Il futuro dei vini dell'Alto Adige: si punta su altitudine e sostenibilità

Il direttore del consorzio: «Ci sono 5 pilastri per questo percorso: il suolo, i vigneti, il vino, le persone e il territorio»

I progetti dei vini dell'Alto Adige passano da

I progetti dei vini dell'Alto Adige passano dalla sostenibilità

Altitudine e sostenibilità. Sono soprattutto questi due aspetti sul quale il Consorzio vini dell’Alto Adige punta per il futuro. La conferma è arrivata durante un incontro online al quale ha partecipato anche il direttore del Consorzio, Eduard Bernhart, che ha sottolineato come quella dell’Alto Adige sia una viticoltura di montagna, caratterizzata da vigneti che arrivano e in certi casi superano i mille metri di altitudine. Un fattore, questo, che li rende sicuramente unici.

E un fattore che è stato anche tra i protagonisti della degustazione, condotta dal sommelier Eros Teboni, di sei vini altoatesini: «Questa selezioni vuole far capire il potenziale dell’Alto Adige».
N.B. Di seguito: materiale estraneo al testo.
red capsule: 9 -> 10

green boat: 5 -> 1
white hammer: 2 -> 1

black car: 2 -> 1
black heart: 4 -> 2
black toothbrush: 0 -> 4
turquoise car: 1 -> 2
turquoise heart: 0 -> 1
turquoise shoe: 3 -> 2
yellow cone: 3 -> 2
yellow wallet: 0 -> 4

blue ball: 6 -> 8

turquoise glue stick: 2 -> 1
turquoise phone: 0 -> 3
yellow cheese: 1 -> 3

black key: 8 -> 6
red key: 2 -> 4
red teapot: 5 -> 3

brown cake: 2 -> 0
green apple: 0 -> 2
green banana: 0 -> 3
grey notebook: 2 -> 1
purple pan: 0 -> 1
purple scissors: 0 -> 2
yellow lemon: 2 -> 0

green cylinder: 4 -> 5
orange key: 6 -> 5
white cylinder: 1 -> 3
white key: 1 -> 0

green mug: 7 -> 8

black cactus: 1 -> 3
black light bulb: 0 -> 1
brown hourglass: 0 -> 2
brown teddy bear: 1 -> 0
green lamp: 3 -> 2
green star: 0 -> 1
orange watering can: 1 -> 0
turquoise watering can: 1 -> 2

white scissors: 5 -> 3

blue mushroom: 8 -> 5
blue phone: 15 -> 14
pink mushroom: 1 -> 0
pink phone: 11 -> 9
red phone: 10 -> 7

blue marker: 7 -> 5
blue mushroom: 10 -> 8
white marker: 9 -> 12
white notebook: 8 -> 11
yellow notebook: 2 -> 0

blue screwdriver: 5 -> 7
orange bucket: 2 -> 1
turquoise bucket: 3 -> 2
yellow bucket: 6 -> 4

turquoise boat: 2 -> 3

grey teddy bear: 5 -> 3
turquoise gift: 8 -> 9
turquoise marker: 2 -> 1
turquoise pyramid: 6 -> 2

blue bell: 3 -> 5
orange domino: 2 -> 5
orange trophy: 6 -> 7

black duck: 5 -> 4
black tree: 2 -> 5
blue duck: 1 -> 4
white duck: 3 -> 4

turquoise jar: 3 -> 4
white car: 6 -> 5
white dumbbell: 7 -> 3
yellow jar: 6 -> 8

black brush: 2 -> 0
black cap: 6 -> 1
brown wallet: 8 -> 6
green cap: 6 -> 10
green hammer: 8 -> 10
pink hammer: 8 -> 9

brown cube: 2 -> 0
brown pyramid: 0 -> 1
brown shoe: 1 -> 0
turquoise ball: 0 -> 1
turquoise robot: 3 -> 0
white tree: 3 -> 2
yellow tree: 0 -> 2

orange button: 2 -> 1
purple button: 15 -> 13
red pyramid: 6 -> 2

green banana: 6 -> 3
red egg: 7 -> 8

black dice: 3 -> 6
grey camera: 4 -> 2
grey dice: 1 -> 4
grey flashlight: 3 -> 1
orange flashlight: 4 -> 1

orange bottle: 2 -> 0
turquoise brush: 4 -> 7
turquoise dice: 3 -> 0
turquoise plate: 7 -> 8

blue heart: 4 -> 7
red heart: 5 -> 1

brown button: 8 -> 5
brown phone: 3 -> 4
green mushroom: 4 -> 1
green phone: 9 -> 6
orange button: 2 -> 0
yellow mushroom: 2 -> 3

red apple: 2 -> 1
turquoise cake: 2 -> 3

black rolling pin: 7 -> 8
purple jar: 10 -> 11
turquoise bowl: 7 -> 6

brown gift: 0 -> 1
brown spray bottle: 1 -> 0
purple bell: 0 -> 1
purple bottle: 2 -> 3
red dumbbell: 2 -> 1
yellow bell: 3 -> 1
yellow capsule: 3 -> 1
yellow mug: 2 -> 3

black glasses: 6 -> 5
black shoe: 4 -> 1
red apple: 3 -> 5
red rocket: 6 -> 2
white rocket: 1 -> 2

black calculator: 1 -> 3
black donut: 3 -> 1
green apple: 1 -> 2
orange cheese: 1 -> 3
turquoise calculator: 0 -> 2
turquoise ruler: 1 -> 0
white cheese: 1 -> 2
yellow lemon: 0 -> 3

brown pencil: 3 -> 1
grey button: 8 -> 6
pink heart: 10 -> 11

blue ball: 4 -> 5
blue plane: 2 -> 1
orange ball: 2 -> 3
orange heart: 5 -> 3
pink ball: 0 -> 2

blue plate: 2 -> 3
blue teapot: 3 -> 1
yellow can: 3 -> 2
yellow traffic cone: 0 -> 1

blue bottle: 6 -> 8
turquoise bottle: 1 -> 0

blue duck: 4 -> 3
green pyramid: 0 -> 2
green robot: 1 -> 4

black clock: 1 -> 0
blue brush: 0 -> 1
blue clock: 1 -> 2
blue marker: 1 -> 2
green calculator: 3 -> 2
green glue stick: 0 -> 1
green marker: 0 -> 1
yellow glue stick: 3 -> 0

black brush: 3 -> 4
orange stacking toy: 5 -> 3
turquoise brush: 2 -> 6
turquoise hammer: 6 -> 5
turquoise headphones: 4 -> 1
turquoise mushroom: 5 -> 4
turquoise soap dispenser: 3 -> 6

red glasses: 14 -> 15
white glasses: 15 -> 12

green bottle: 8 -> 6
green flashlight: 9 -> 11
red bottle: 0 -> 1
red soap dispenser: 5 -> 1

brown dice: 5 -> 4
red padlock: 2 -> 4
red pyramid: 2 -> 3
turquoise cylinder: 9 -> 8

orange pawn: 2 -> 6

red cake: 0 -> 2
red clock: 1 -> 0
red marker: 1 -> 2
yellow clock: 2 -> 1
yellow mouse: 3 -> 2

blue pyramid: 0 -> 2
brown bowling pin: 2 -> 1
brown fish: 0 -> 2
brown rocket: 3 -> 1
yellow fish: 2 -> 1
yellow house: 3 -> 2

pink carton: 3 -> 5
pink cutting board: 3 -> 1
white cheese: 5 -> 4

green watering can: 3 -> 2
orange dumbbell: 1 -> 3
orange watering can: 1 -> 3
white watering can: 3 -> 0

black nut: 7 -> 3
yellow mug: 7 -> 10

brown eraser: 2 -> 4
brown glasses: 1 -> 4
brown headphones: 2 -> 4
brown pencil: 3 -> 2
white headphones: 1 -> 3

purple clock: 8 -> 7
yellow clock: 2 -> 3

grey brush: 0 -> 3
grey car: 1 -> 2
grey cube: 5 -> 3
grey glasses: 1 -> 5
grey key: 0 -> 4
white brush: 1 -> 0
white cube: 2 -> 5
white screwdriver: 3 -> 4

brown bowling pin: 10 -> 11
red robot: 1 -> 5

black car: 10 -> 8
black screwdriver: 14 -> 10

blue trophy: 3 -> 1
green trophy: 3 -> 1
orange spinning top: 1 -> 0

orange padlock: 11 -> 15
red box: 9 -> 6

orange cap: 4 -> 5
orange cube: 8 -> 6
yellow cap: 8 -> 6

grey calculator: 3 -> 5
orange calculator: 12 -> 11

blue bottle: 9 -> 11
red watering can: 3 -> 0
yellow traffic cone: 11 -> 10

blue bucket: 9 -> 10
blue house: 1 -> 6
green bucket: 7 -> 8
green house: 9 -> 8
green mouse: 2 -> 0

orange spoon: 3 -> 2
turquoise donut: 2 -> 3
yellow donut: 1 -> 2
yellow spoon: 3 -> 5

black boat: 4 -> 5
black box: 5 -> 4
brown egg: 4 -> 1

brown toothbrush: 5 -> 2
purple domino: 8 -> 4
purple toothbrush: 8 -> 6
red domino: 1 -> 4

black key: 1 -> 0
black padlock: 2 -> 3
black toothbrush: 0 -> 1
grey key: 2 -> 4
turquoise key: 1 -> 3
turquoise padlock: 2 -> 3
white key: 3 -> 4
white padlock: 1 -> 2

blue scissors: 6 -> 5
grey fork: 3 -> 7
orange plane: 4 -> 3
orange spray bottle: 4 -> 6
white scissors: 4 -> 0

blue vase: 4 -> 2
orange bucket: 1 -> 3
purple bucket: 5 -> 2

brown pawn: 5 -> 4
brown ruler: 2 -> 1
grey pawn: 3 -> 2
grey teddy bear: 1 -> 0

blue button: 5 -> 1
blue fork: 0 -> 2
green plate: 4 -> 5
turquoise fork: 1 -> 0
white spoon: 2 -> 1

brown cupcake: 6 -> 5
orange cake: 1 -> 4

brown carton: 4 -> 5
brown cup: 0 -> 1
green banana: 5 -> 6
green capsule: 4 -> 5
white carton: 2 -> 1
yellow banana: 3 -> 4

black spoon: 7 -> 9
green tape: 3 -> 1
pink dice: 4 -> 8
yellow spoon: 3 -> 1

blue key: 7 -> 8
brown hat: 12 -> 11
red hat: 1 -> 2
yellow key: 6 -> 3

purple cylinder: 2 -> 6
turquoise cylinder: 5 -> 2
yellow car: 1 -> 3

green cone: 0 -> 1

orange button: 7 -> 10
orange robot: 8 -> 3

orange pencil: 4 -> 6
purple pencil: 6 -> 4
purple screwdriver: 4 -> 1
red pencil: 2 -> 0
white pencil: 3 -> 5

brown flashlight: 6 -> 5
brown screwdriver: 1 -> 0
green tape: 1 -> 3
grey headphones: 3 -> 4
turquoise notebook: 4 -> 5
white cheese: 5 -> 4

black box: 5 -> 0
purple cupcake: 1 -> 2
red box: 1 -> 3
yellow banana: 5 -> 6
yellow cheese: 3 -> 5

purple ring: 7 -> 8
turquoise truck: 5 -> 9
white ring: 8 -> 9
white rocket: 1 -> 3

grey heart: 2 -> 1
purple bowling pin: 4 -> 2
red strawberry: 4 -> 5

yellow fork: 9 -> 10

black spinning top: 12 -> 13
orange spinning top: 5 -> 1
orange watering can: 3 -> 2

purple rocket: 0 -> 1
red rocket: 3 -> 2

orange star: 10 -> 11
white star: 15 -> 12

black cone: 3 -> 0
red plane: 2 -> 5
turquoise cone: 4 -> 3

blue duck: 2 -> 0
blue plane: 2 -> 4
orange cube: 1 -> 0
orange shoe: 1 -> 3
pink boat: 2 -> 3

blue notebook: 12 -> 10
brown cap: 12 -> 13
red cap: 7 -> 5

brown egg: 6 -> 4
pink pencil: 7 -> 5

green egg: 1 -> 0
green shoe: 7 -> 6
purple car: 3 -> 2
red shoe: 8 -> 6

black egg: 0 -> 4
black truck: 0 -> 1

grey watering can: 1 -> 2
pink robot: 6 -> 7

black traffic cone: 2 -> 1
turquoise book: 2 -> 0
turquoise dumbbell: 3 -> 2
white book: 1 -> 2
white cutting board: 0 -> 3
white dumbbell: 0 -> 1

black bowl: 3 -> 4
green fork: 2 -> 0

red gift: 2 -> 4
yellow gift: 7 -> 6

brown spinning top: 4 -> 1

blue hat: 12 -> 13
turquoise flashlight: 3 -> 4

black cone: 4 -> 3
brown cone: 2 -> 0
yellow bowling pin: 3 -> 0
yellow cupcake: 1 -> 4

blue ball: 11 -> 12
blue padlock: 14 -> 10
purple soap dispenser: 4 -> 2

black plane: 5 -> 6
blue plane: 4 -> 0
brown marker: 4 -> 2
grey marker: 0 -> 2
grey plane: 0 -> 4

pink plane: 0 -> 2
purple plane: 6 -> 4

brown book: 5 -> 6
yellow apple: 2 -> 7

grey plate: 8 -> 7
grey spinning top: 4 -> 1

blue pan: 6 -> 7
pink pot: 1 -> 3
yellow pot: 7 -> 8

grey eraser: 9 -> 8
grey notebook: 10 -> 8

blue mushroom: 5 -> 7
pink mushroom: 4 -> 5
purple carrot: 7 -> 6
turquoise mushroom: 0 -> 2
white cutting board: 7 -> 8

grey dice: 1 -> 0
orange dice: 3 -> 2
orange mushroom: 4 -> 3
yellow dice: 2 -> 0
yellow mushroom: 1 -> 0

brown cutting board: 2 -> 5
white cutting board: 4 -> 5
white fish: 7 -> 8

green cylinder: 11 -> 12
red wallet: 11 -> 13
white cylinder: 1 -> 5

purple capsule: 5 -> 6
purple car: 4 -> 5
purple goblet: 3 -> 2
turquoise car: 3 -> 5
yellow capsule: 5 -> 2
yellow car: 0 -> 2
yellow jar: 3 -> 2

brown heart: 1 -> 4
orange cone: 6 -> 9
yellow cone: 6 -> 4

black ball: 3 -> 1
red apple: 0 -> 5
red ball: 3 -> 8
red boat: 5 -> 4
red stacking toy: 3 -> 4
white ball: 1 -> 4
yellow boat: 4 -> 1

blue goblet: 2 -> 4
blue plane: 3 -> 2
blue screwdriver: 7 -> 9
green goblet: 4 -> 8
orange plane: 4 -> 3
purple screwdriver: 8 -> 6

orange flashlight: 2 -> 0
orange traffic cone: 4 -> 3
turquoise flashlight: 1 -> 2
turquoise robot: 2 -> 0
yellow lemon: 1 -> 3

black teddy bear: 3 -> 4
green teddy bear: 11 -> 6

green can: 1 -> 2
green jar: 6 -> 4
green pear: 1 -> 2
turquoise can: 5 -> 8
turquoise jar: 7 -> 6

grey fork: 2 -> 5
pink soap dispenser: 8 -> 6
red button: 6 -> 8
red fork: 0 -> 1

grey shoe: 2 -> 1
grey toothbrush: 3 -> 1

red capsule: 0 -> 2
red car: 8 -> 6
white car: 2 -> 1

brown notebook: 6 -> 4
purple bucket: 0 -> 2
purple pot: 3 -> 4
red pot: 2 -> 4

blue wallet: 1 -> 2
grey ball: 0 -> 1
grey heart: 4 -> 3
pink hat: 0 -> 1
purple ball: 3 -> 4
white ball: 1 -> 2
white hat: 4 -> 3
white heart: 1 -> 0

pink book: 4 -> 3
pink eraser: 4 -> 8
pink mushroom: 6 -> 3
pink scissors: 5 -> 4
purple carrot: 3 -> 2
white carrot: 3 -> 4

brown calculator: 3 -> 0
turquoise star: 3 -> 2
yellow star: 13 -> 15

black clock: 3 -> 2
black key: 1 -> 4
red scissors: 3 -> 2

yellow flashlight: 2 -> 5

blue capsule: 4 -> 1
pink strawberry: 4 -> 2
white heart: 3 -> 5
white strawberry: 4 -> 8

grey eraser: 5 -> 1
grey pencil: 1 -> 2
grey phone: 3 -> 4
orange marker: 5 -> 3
Vigneti in montagna, una delle caratteristiche dell'Alto Adige

Vigneti in montagna, una delle caratteristiche dell'Alto Adige

Prima, però, è giusto fare un quadro della situazione: al momento sono presenti 218 aziende, con una produzione annua di 330.000 ettolitri di vino, 40 milioni di bottiglie, che rappresenta lo 0,7% complessivo della produzione italiana. In totale ci sono 5.500 ettari, il 62% con vitigni a bacca bianca, il rimanente 38% a bacca rossa. La produzione di spumanti, invece, rappresenta una nicchia di 400mila bottiglie annue, anche se stanno aumentando i produttori che credono nel Metodo classico.

Come si diceva, le altitudini: «Essendo una viticoltura di montagna – ha spiegato Teboni – ci troviamo di fronte a forti escursioni termiche, che vanno dai 10, ai 15 o ai 18 gradi. E questo è sicuramente un fattore importante sia per l’aromaticità, sia per l’acidità, con quest’ultimo aspetto che conferisce ai vini anche maggiore longevità».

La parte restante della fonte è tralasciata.